President Obama announced changes on FAFSA to help students complete
President Barack Obama announced on Tuesday some updates on the Free Application for Federal Student Aid process or FAFSA. This is a part of the president's aim to make college education more affordable for students and families.
President Obama stated new updates on FAFSA, Tuesday in Des Moines, Iowa. Students and families can now apply for financial aid beginning October instead of January.
According to Newsweek, educational institutions require the FAFSA for students to apply for an aid. It is most commonly used by almost all colleges and universities to verify if the student is eligible for the aid. The government will settle how much students and families can contribute for a college education through FAFSA.
The White House said around 2 million college students who are eligible for Pell Grant doesn't apply for the aid.

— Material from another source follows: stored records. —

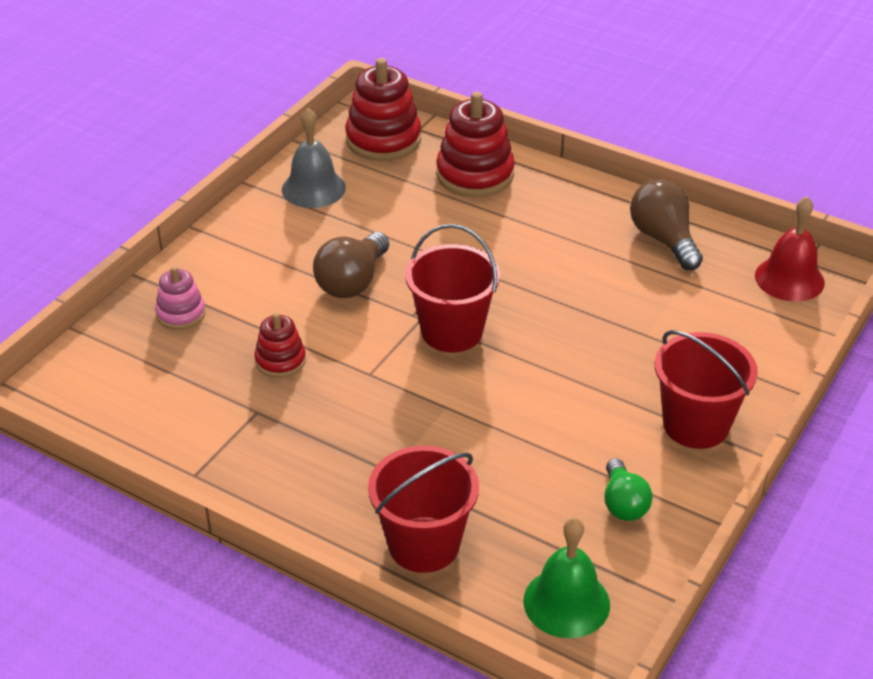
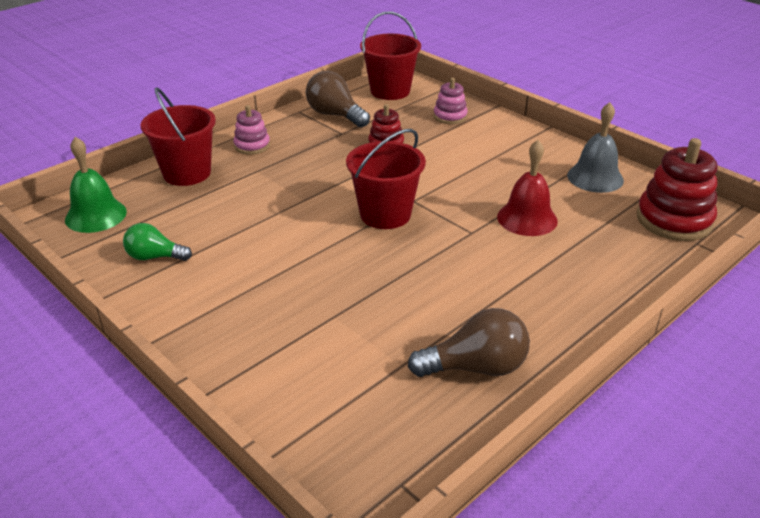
camera: 105 degrees right, 5 degrees down
(322, 497) = (252, 146): none -> pink stacking toy
(352, 282) = (463, 180): brown light bulb -> brown light bulb (335, 115)
(475, 175) = (611, 263): red stacking toy -> none
(696, 425) = (205, 315): red bucket -> red bucket (390, 91)
(789, 279) = (374, 454): red bell -> red bell (527, 218)

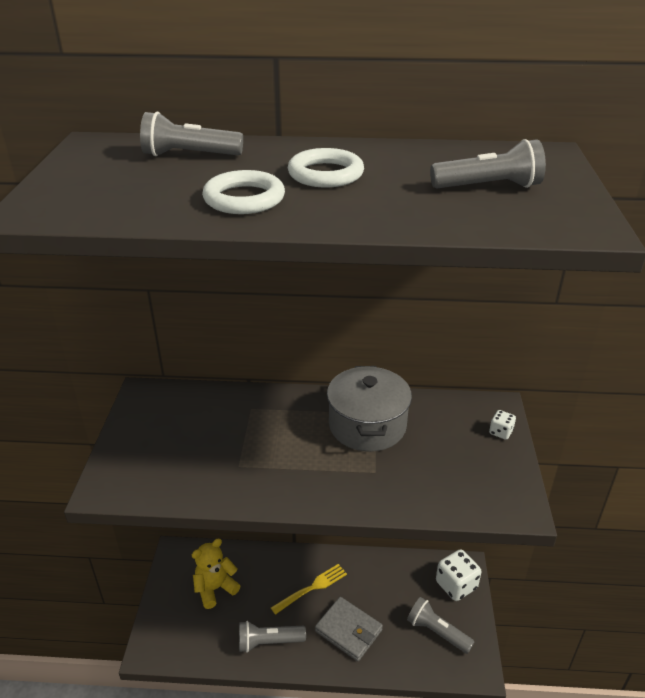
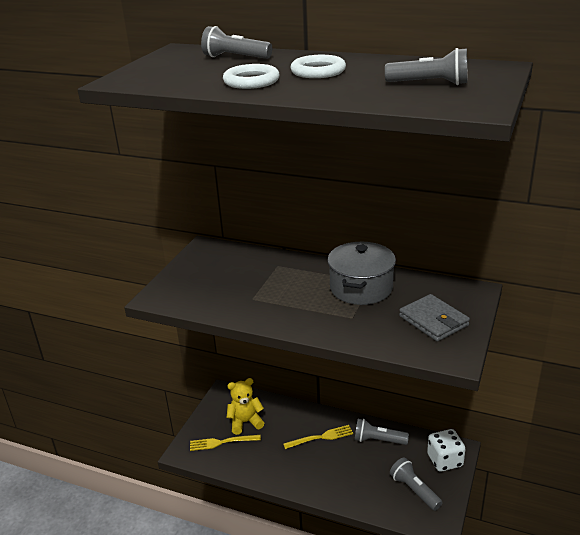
camera: 20 degrees right, 5 degrees down
(195, 624) = (222, 442): none -> yellow fork
(268, 642) = (273, 466): grey flashlight -> grey flashlight (378, 440)
(348, 630) = (340, 473): grey wallet -> grey wallet (433, 321)
(500, 432) = (469, 307): white dice -> none

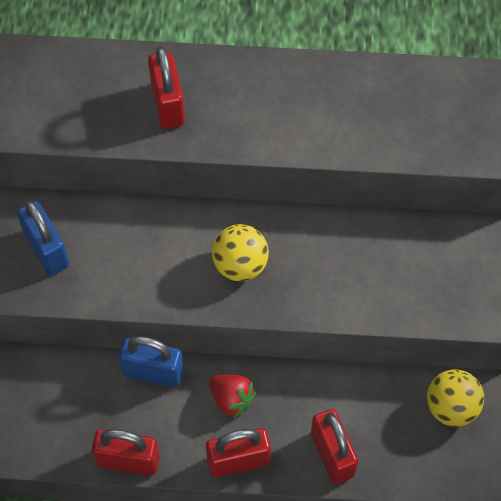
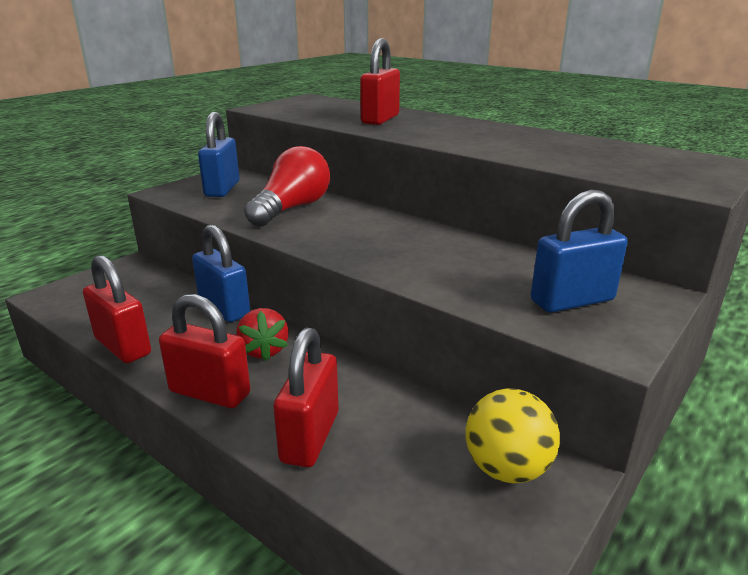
camera: 35 degrees right, 35 degrees down
(151, 252) = (292, 208): none -> red light bulb
(240, 265) = (355, 233): yellow ball -> none
(446, 276) = (572, 301): none -> blue padlock

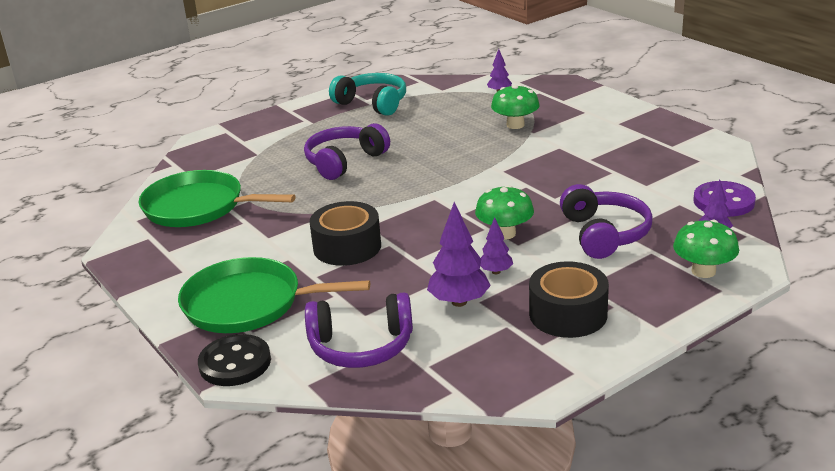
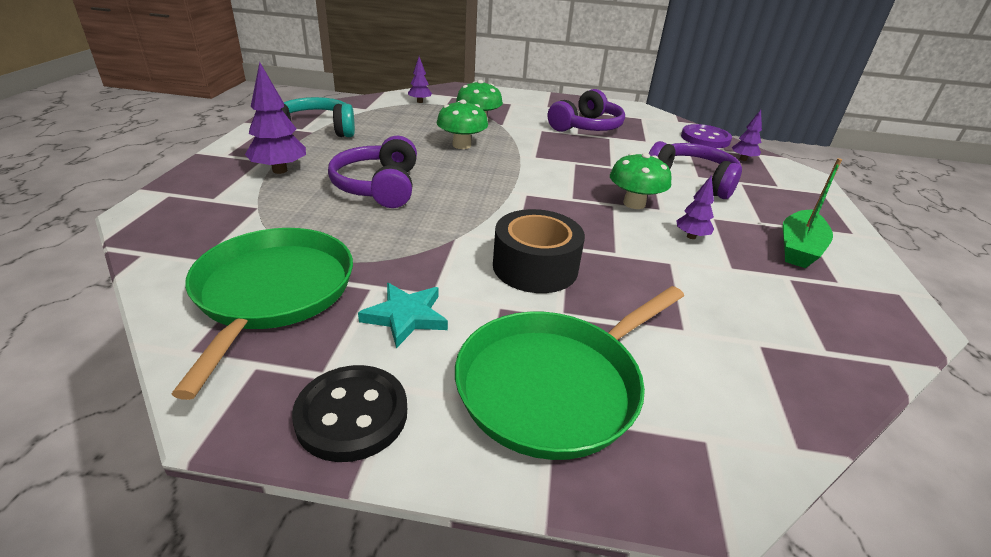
camera: 50 degrees left, 5 degrees up
(198, 207) = (272, 292): green pan -> green pan turned 120 degrees clockwise
(235, 363) = (687, 479): black button -> black button (352, 415)
(237, 243) = (406, 316): none -> turquoise star
(361, 346) = (747, 365): purple headphones -> purple headphones (586, 127)
(459, 302) = (721, 275): purple tree -> purple tree (280, 170)
(568, 314) = (799, 248): black tape -> green boat
(703, 271) = (790, 185): green mushroom -> green mushroom (461, 145)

Some never even got into college because they don't know about it. Yet it would only take 20 minutes to complete the FAFSA process.
To address this issue, starting October 1, the authorities stated students could apply for it after they have filed for 2015 tax returns with the reliable electronic information from the IRS.
In line with that, the updates include a simpler online FAFSA form for families to be able to skip irrelevant questions. Income tax information filed the previous year could now be retrieved as well.
Currently, students must use tax information to apply for an aid. But taxes are due on April 15 and college institutions want students to decide by May 1.
Vox specified students can fill up the FAFSA with their tax information filed two years earlier. This policy is called the 'prior-prior year' by the administration. This will allow students to submit FAFSA earlier to colleges.
The new policy will benefit students and their families who could promptly fill up the forms as some states have earlier deadlines for the program. It would also help the family estimate costs for the college education and make early decisions.